Euro Seeks Stronger Global Role Amidst Shifting Order
The euro is at a pivotal juncture as the global monetary system faces fragmentation and increased competition. Although the U.S. dollar continues to dominate, its supremacy is being challenged amid geopolitical tensions and trade conflicts, potentially opening new opportunities for the euro.
Europe’s Opportunity
Europe has the chance to establish the euro as a reliable anchor of global stability, but this requires focused and coordinated policy actions, more than just relying on market dynamics. According to **Christine Lagarde**, President of the ECB, this is a global euro moment.
Building on Resilience
Despite economic shocks from war and inflation, Europe’s economy demonstrates growth and resilient institutions. Inflation has been brought back to the target of around 2%. A recent ECB strategy assessment confirmed a symmetric 2% inflation target over the medium term, stressing the link between price and financial stability.
Navigating Trade Tensions
Recent exchange rate movements indicate a re-evaluation of the euro’s global role amid weaponized economic policies and elevated uncertainty. Renewed tariff threats have accelerated this shift, requiring a strong and coordinated response from the European Commission.
The Foundation of Trust
Despite China’s economic power, its currency lacks the necessary foundations for global trust: free capital flow, legal certainty, and political accountability. As **Barry Eichengreen** argued, trust, not size, is what establishes a reserve currency. The euro benefits from considerable trust, supported by strong institutions and macroeconomic stability. In fact, the Eurozone’s government effectiveness score is 0.91, according to the World Bank (World Bank 2023).

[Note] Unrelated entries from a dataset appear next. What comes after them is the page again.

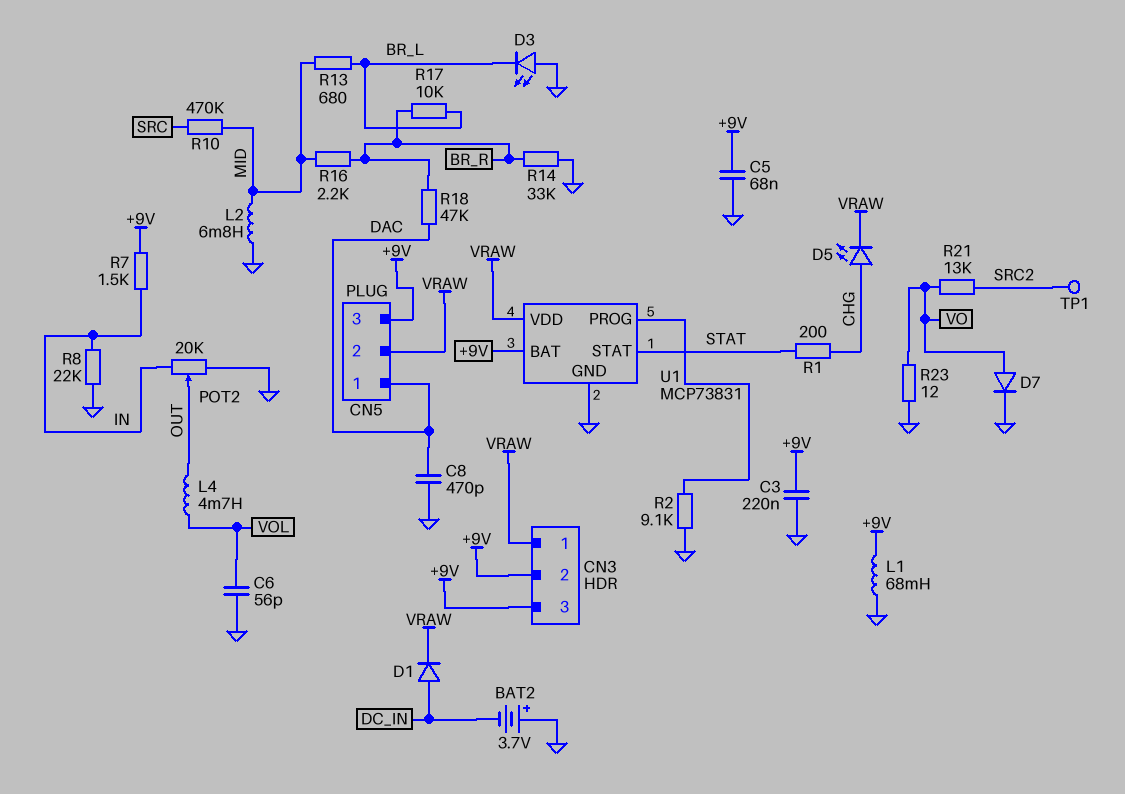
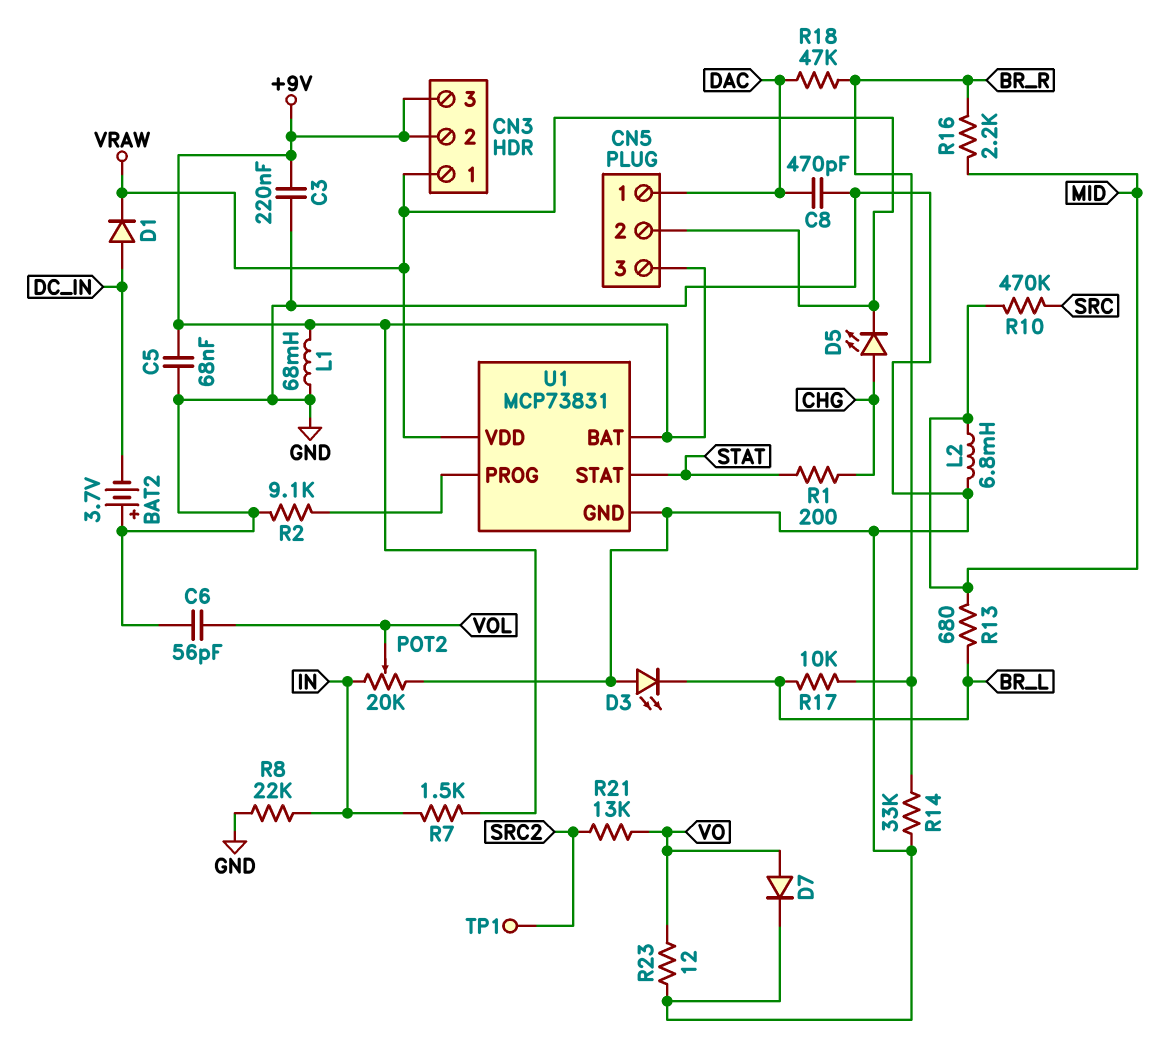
L4: 4.7mH (OUT, VOL) -> none
POT2: 20k (GND, IN, wiper OUT) -> 20k (GND, IN, wiper VOL)

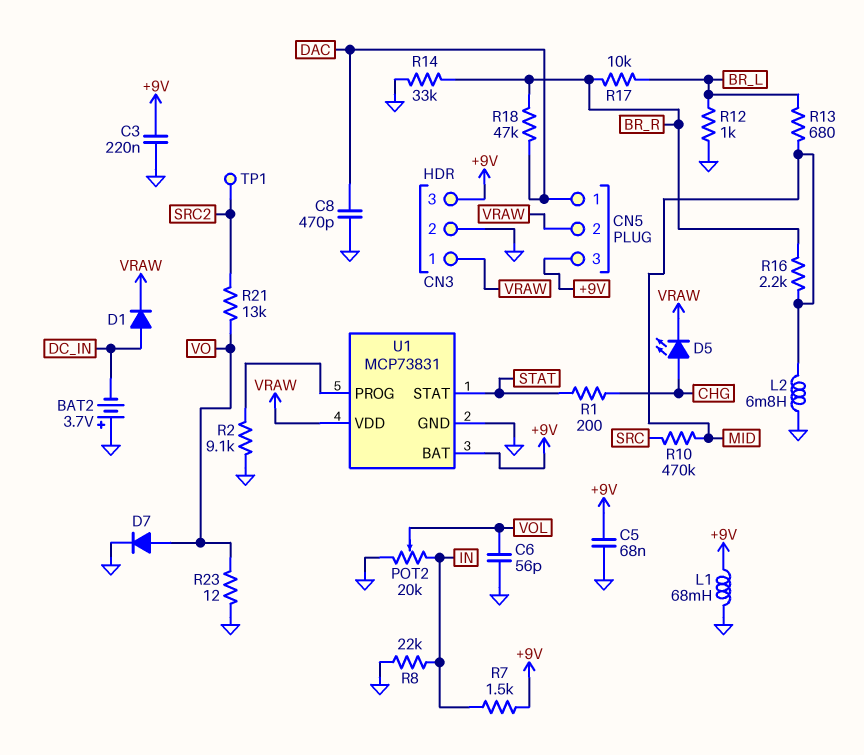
CN3 pin 2: +9V -> GND
D3: LED (A GND, K BR_L) -> none
R12: none -> 1k (BR_L, GND)

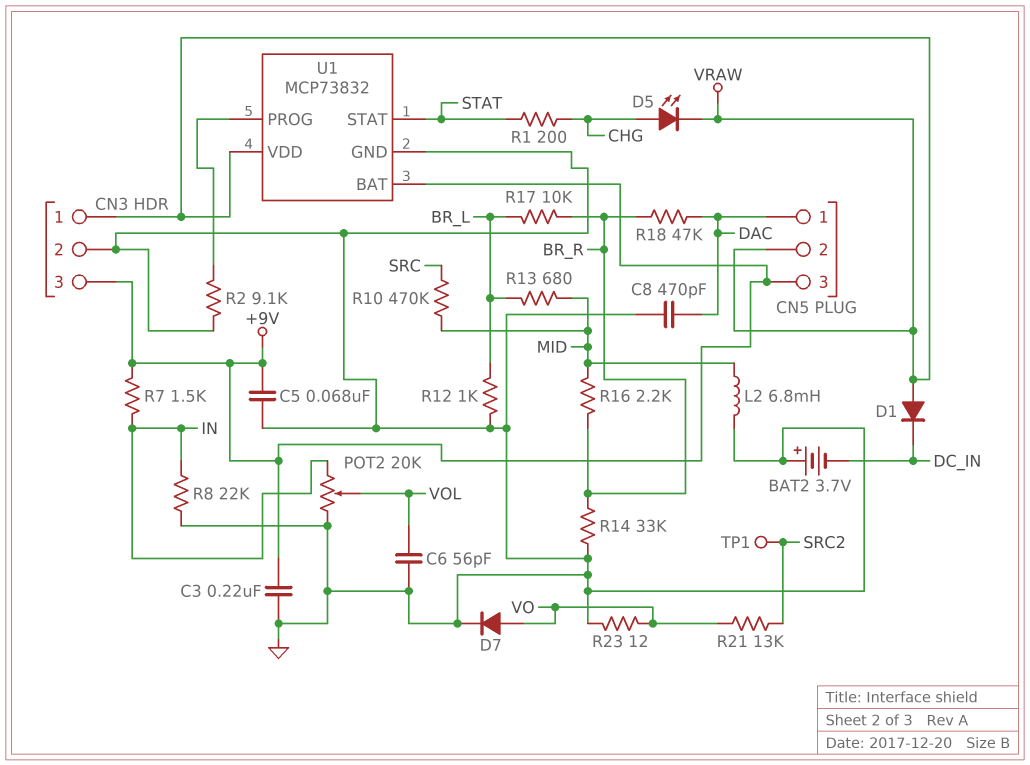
D1: diode (A DC_IN, K VRAW) -> diode (A VRAW, K DC_IN)
L1: 68mH (+9V, GND) -> none
U1: MCP73831 -> MCP73832

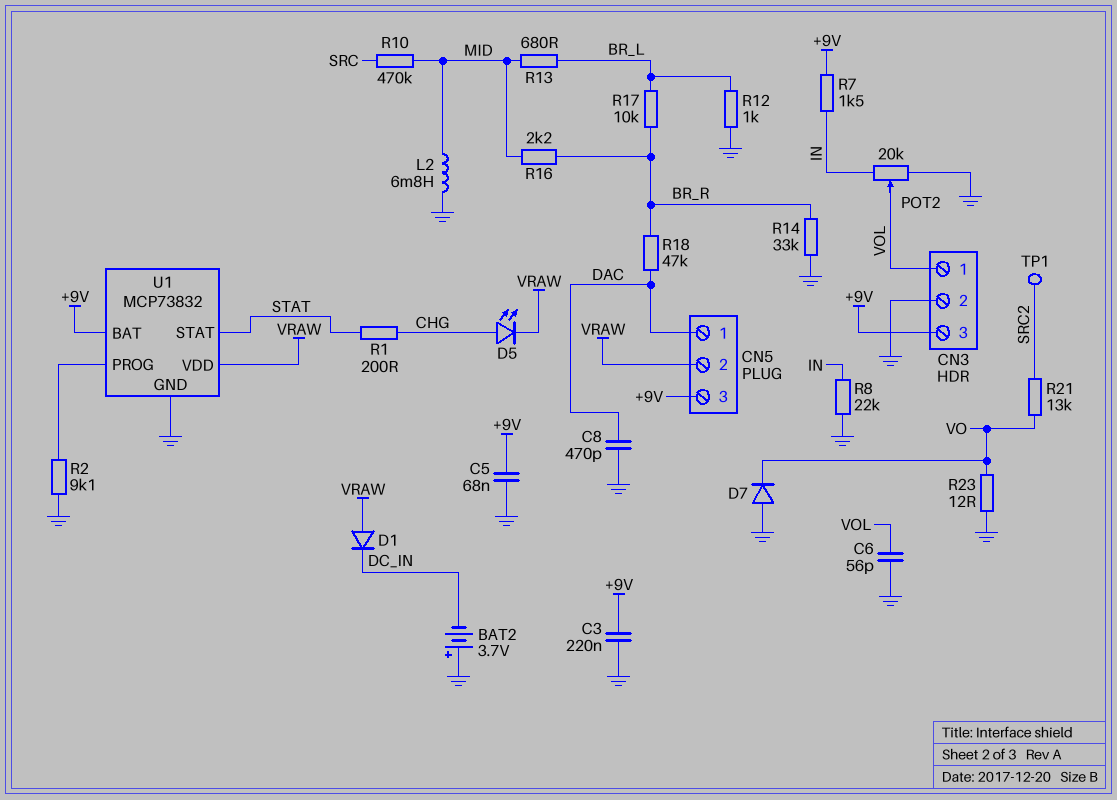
CN3 pin 1: VRAW -> VOL
D7: diode (A VO, K GND) -> diode (A GND, K VO)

Strategic Thinking and Policy Choices
Trust needs constant renewal through strategic thinking and bold policy decisions. Europe must prove its decisiveness, especially in reinforcing its financial infrastructure and ensuring sound fiscal policies. Furthermore, the EU is progressing with the competitiveness agenda outlined in the **Draghi** Report, which aims to cut red tape, scale innovation, and integrate financial markets.
Three Key Priorities
To strengthen the euro’s international role, three priorities stand out: defense, competitiveness combined with the green transition, and digital sovereignty.
1. Defence: A European Public Good
The war in Ukraine highlighted Europe’s strategic vulnerabilities. While member states have increased defense spending, the risk of inefficiency remains without coordination. Coordinated defense investments can boost innovation and strengthen industrial resilience.
A strategically autonomous Europe is crucial for the euro’s credibility. While Europe cannot mirror the U.S. military power projection, it must ensure its economic strength isn’t undermined by strategic dependencies.
2. Competitiveness and Green Transition
The euro’s strength is tied to Europe’s economic dynamism, which requires greater investment and smarter regulation. Germany is now mobilizing funds for both defense and innovation, addressing previous underinvestment issues. The green transition also plays a key role.
Europe’s early move towards clean energy, battery technologies, and carbon pricing is a source of long-term competitiveness. By 2030, reduced dependence on fossil fuel imports will stabilize inflation and reinforce the euro’s credibility.
3. Digital Sovereignty and Resilient Payments
The rise of stablecoins and crypto-assets presents systemic risks, potentially fragmenting payment systems and undermining monetary sovereignty. Europe is pursuing a digital euro project to ensure access to legal tender in the digital age, complementing cash and prioritizing security and privacy.
The Eurosystem is also piloting wholesale financial transactions using distributed ledger technology (DLT) in central bank money, which is essential for resilient and sovereign infrastructure.
The Need for Euro Safe Assets
These priorities converge on the need for genuine euro-denominated safe assets, which are currently lacking. Creating a deep and liquid market for these assets would fund shared investments and reduce overreliance on the U.S. dollar.
A Call to Action
This is not about replacing the dollar, but about rebalancing the global monetary order. The euro can rise to the occasion if Europe acts decisively, understanding that safe assets, joint defense, the green transition, and digital resilience are interconnected.